Blood in Jasper

Revolutionary Worker #962, June 21, 1998

The recent modern-day lynching of James Byrd happened in the city of Jasper--which has a Black mayor and a population that's 45 percent African-American. Jasper is in East Texas, which is part of the Old Plantation South, and shares the region's bloody history of murderous crimes against Black people. Between 1889 and 1918 at least 355 people, most of them Black people, died in the state of Texas from racist mob violence. And today, you don't have to go back too many years to find other AmeriKKKan incidents in this East Texas region:

  • Vidor, 1994: Three Black families move into an all-white public housing project.
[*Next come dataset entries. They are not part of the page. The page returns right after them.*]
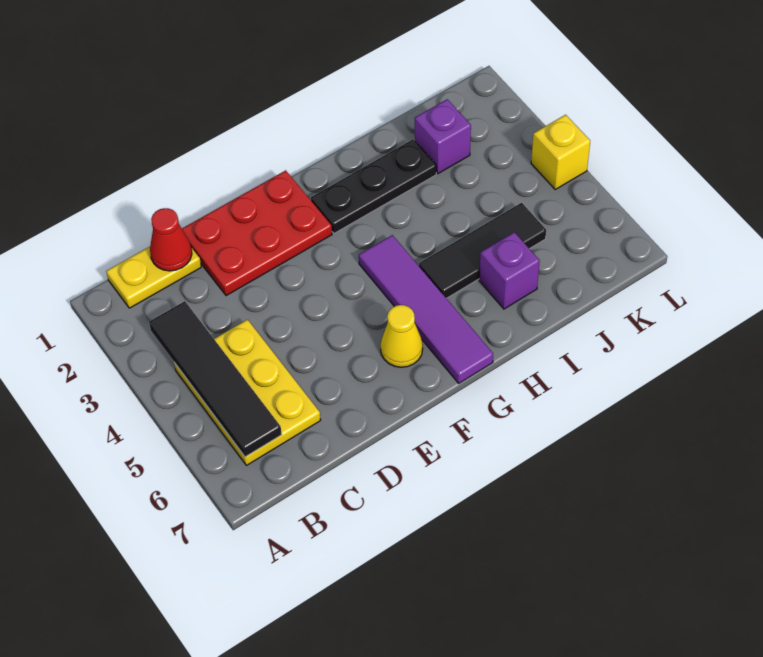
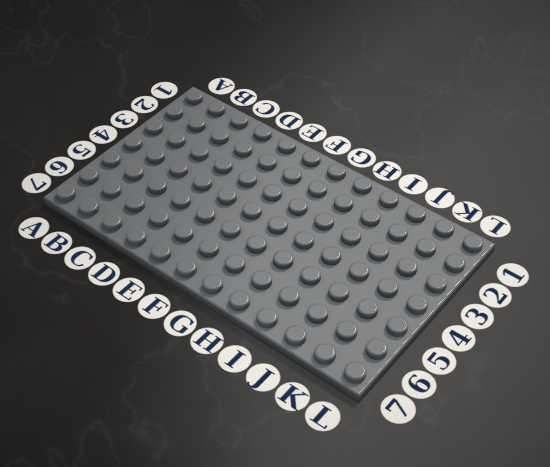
none -> yellow plate B1:C1 level 1
none -> yellow plate B4:C6 level 1
none -> red plate D1:F2 level 1

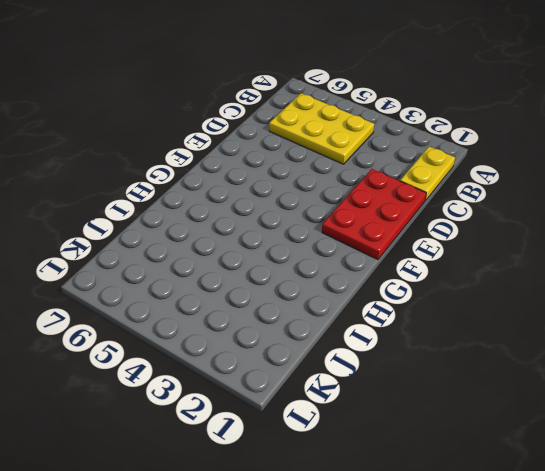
none -> yellow cone F6 level 1
none -> black plate G2:I2 level 1
none -> purple tile G4:G7 level 1

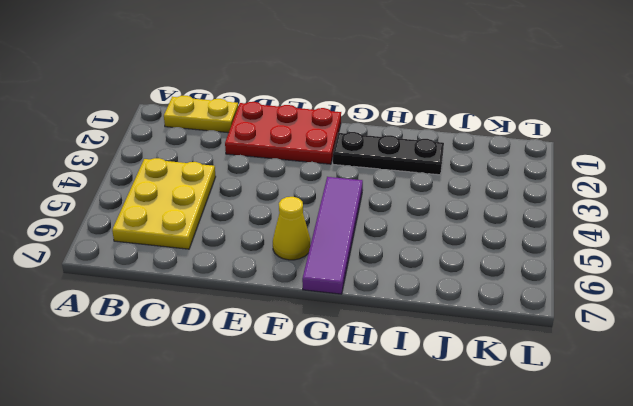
none -> black tile H5:J5 level 1
none -> purple brick I6 level 1
none -> purple brick J2 level 1

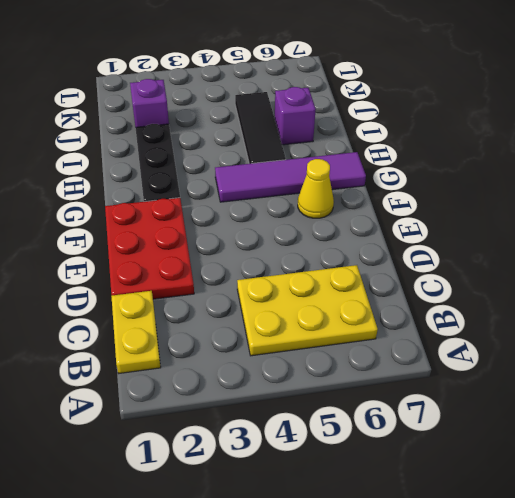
none -> yellow brick L4 level 1
none -> black tile B3:B6 level 2
none -> red cone C1 level 2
The families are part of an effort to integrate the project but are greeted with death threats and patrols through the projects by Ku Klux Klan members displaying high-powered weapons.
  • Cleveland, 1988: After being arrested for stealing an ink-pen, a 30-year-old Black man, Kenneth Simpson, dies in his jail cell after being beaten by white officers. The pen was later found atop a soft drink machine in the police station lobby. The cops are cleared of all charges in the death.
  • Hemphill, 1987: On Christmas Day, Loyal Garner, a Black Louisiana truck driver, is arrested for drunk driving. Garner says he is sober and asks for a sobriety test. But the police take him to the county jail in Hemphill. Garner asks permission to phone his wife. Instead he is taken to the jail detox room and bludgeoned to death. Hemphill's police chief and two county deputies are later convicted of murder, but one deputy's conviction is overturned.
  • Mount Enterprise, 1987: Troy Lee Starling, a 24-year-old Black man, is fatally shot in the neck by a state trooper after a high-speed chase in Rusk County. The trooper is cleared of any charges.